Test scripts written in English are more readable, more maintainable, and more accessible than any test framework. Here’s why natural language testing with Gasoline MCP is the future.

The original promise of testing was simple: tests describe what the software should do. If someone new joins the team, they read the tests and understand the product.

That promise died somewhere between page.locator('.btn-primary').nth(2).click() and await expect(wrapper.find('[data-testid="modal-close"]')).toBeVisible().

Nobody reads test code to understand the product. They read it to figure out why CI is red.

Natural language testing brings the promise back. A test that says “Click ‘Add to Cart’ and verify the cart shows 1 item” is documentation that runs.

Everyone Can Read It, Everyone Can Write It

Section titled “Everyone Can Read It, Everyone Can Write It”

A Playwright test requires JavaScript knowledge, framework familiarity, and understanding of CSS selectors. The audience for that test is maybe 5 people on your team.
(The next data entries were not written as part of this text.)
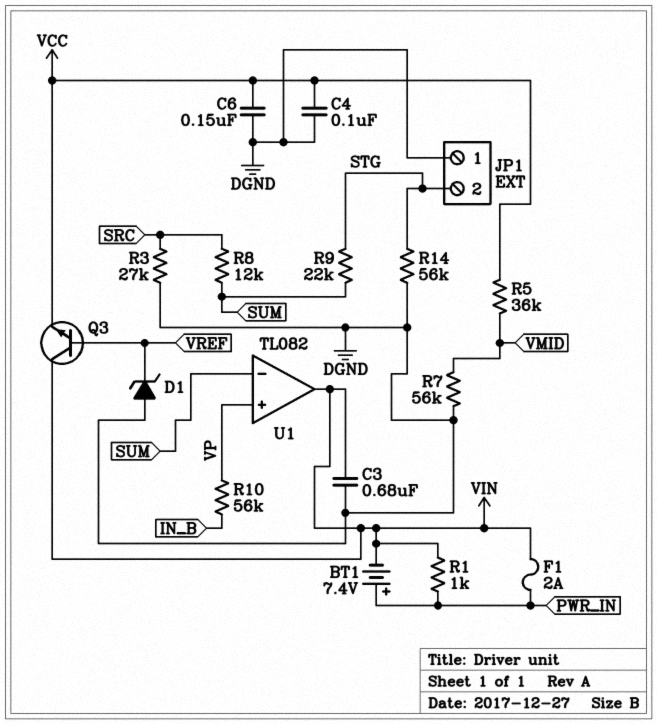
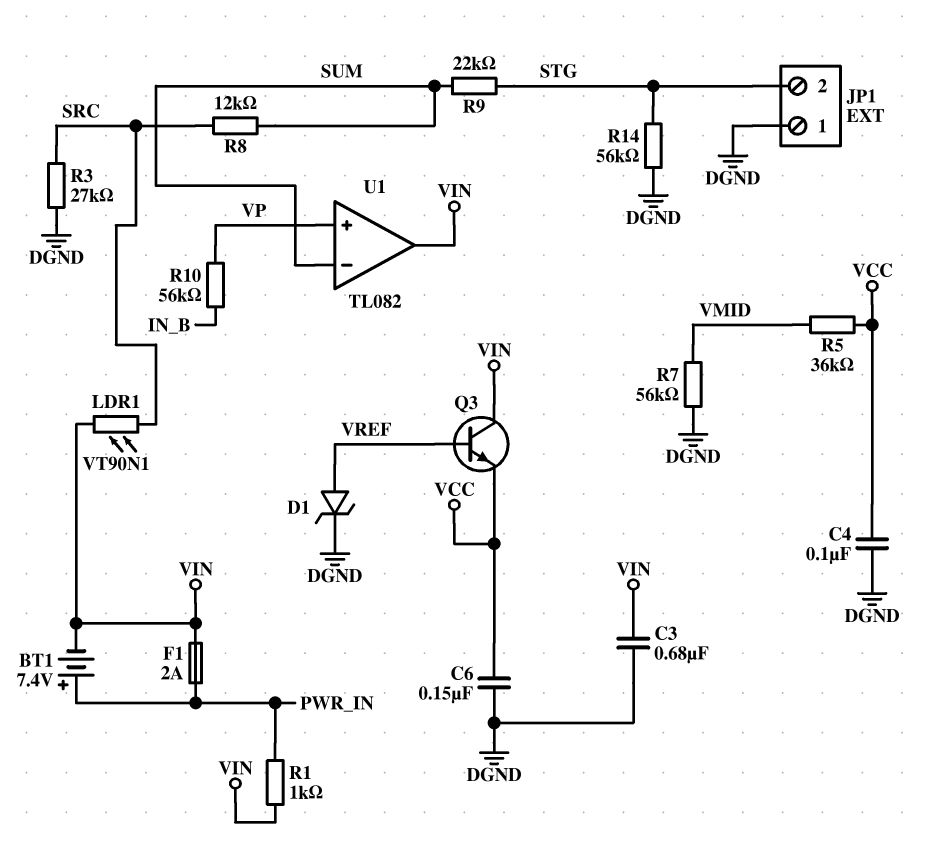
D1: zener (A DGND, K VREF) -> zener (A VREF, K DGND)
LDR1: none -> VT90N1 (SRC, VIN)

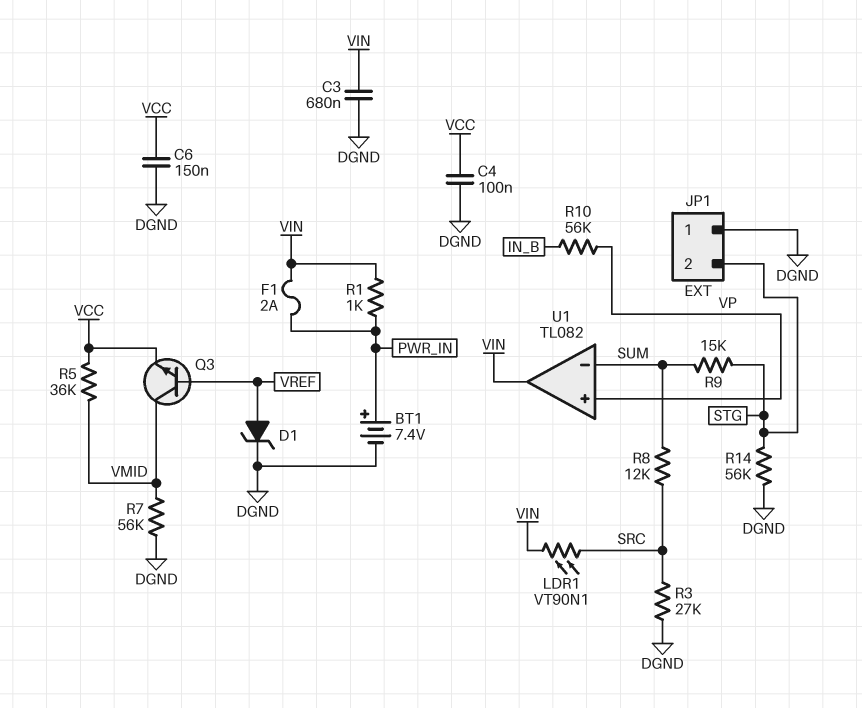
BT1: 7.4V (plus PWR_IN, minus VIN) -> 7.4V (plus PWR_IN, minus DGND)
Q3: NPN (B VREF, C VIN, E VCC) -> NPN (B VREF, C VMID, E VCC)
R9: 22k (STG, SUM) -> 15k (STG, SUM)

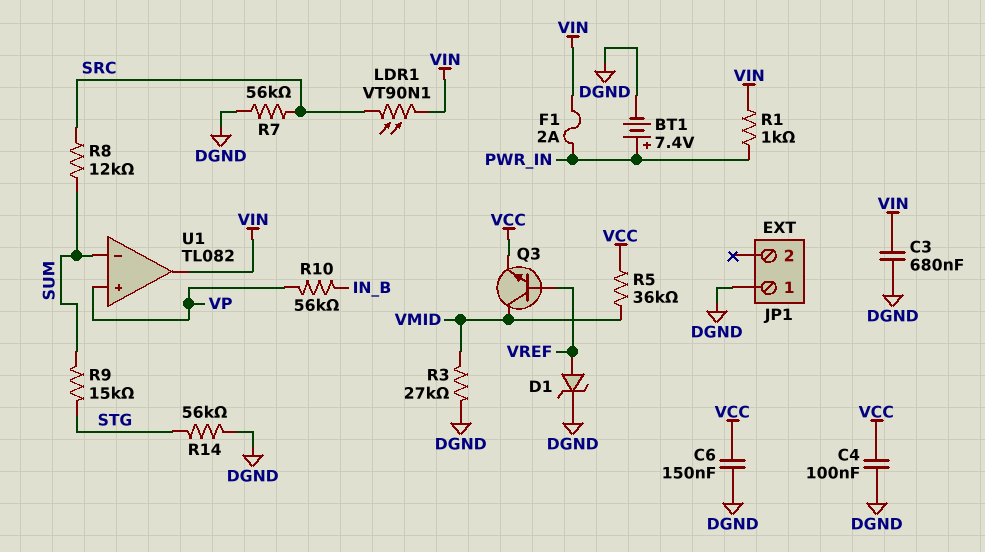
JP1 pin 2: STG -> none
R3: 27k (DGND, SRC) -> 27k (DGND, VMID)
R7: 56k (DGND, VMID) -> 56k (DGND, SRC)

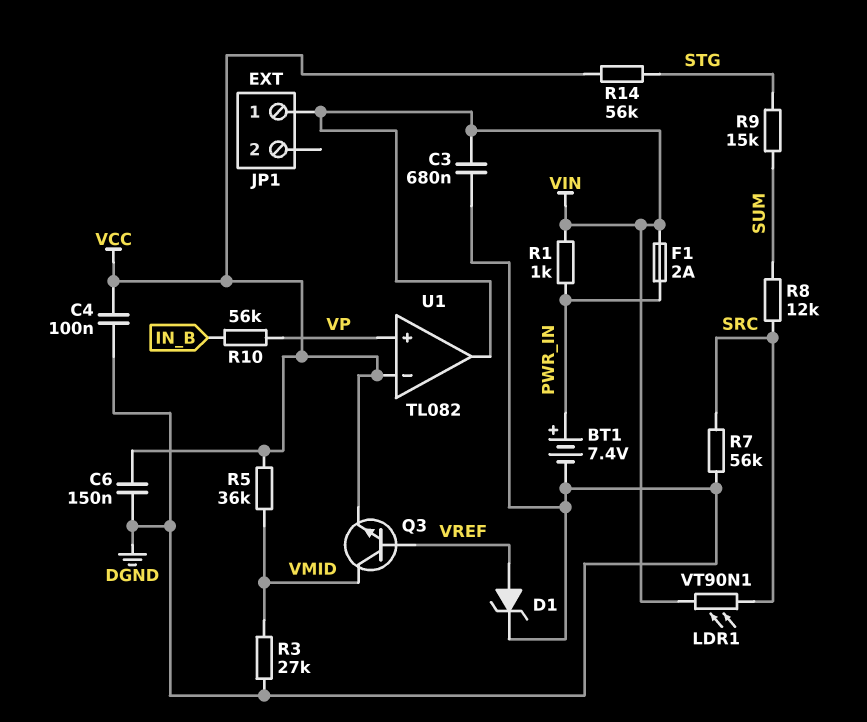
JP1 pin 1: DGND -> VIN
R14: 56k (DGND, STG) -> 56k (STG, VCC)
U1 pin in-: SUM -> VCC

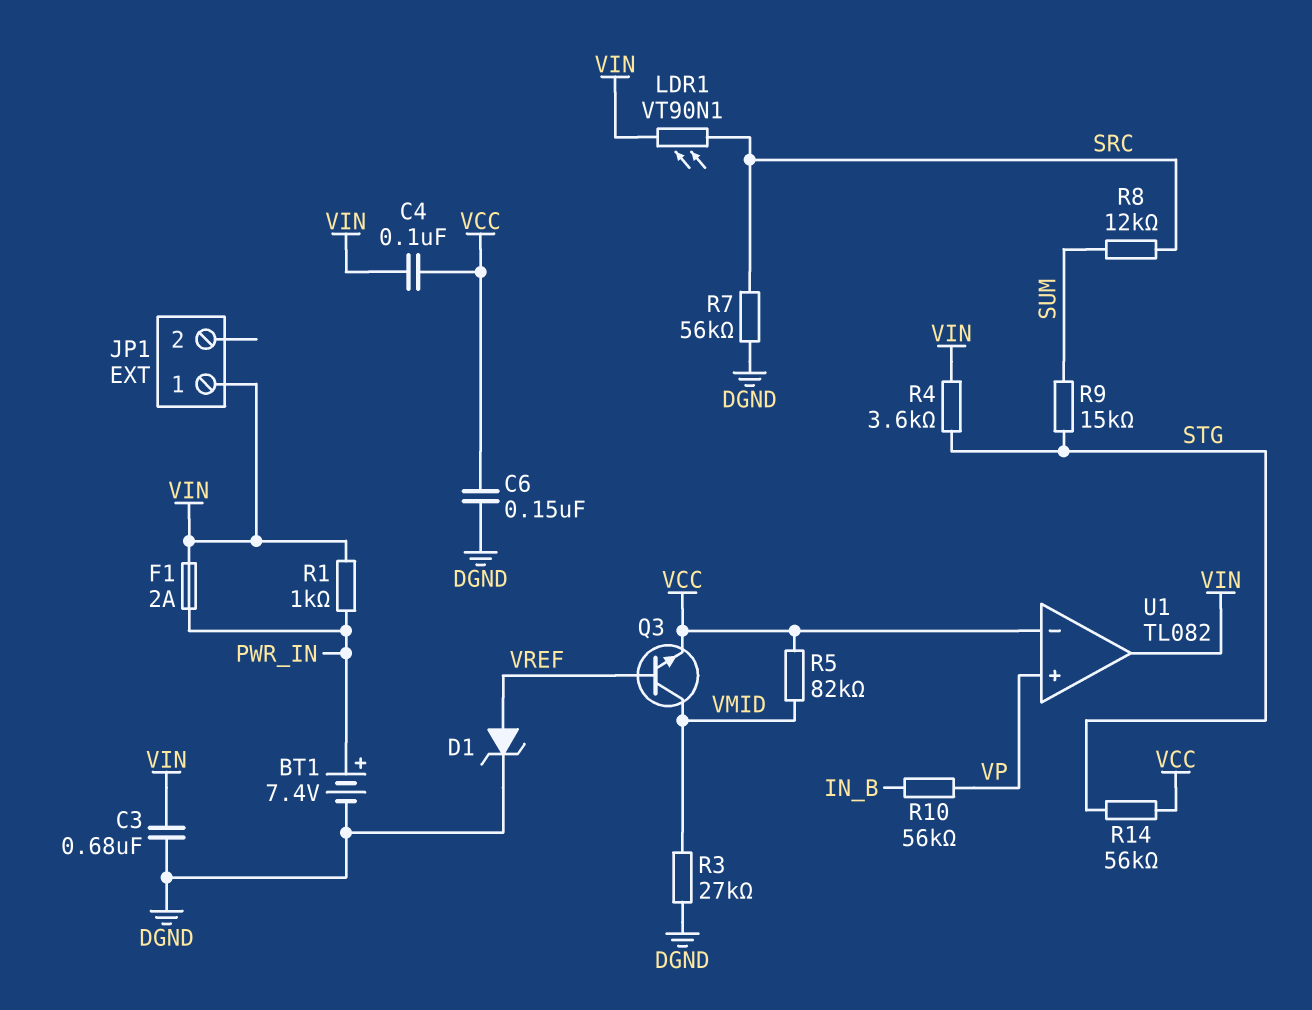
C4: 100nF (DGND, VCC) -> 100nF (VCC, VIN)
R4: none -> 3.6k (STG, VIN)
R5: 36k (VCC, VMID) -> 82k (VCC, VMID)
A natural language test requires knowing what the product should do. The audience is everyone — product managers, designers, QA, support, executives, and engineers.

Test: Password Reset Flow
1. Click "Forgot Password" on the login page
2. Enter "user@example.com" in the email field
3. Click "Send Reset Link"
4. Verify the page shows "Check your email"
5. Verify no errors in the console
6. Verify the API call to /api/auth/reset returned 200

A product manager wrote that. A designer can review it. QA can run it. An engineer can debug it when it fails. Everyone works from the same artifact.

Traditional test maintenance is a tax on velocity. Every UI change risks breaking tests. Teams either spend hours fixing selectors or stop running the tests entirely.

Natural language tests break only when the product behavior changes — and that’s exactly when you want them to break.

UI ChangePlaywright breaks?Natural language breaks?
Button class renamedYesNo
Form restructuredYesNo
CSS framework swappedYesNo
Component library upgradedYesNo
Button text “Submit” to “Register”NoYes — intentionally
Checkout flow adds a stepNoYes — intentionally

The test breaks when the product changes. It doesn’t break when the implementation changes. That’s the correct behavior for an acceptance test.

When you write a Playwright test, you write exactly what you coded. Nothing more. If you forgot to check for console errors, the test doesn’t check for console errors.

When an AI executes a natural language test with Gasoline, it has access to the full browser state. You can write:

5. Verify no errors on the page

And the AI calls observe({what: "errors"}) to check the console, and looks at the page for visible error messages, and can check observe({what: "network_bodies", status_min: 400}) for failing API calls.

You described the intent. The AI was thorough about the implementation.

Tests Match How You Think About the Product

Section titled “Tests Match How You Think About the Product”

Product people think in workflows: “The user signs up, gets a welcome email, clicks the confirmation link, and lands on the dashboard.”

Engineers think in selectors: “Click #signup-btn, fill input[name='email'], submit the form, wait for [data-testid='welcome-modal'].”

Natural language tests match the product mental model, not the implementation mental model. This means:

  • Acceptance criteria become tests directly. The criteria in your Jira ticket are the test. No translation step.
  • Test reviews are product reviews. When a PM reviews a test, they’re reviewing product behavior, not code.
  • Gap analysis is intuitive. “We test the happy path but not the error case” is obvious when tests are in English.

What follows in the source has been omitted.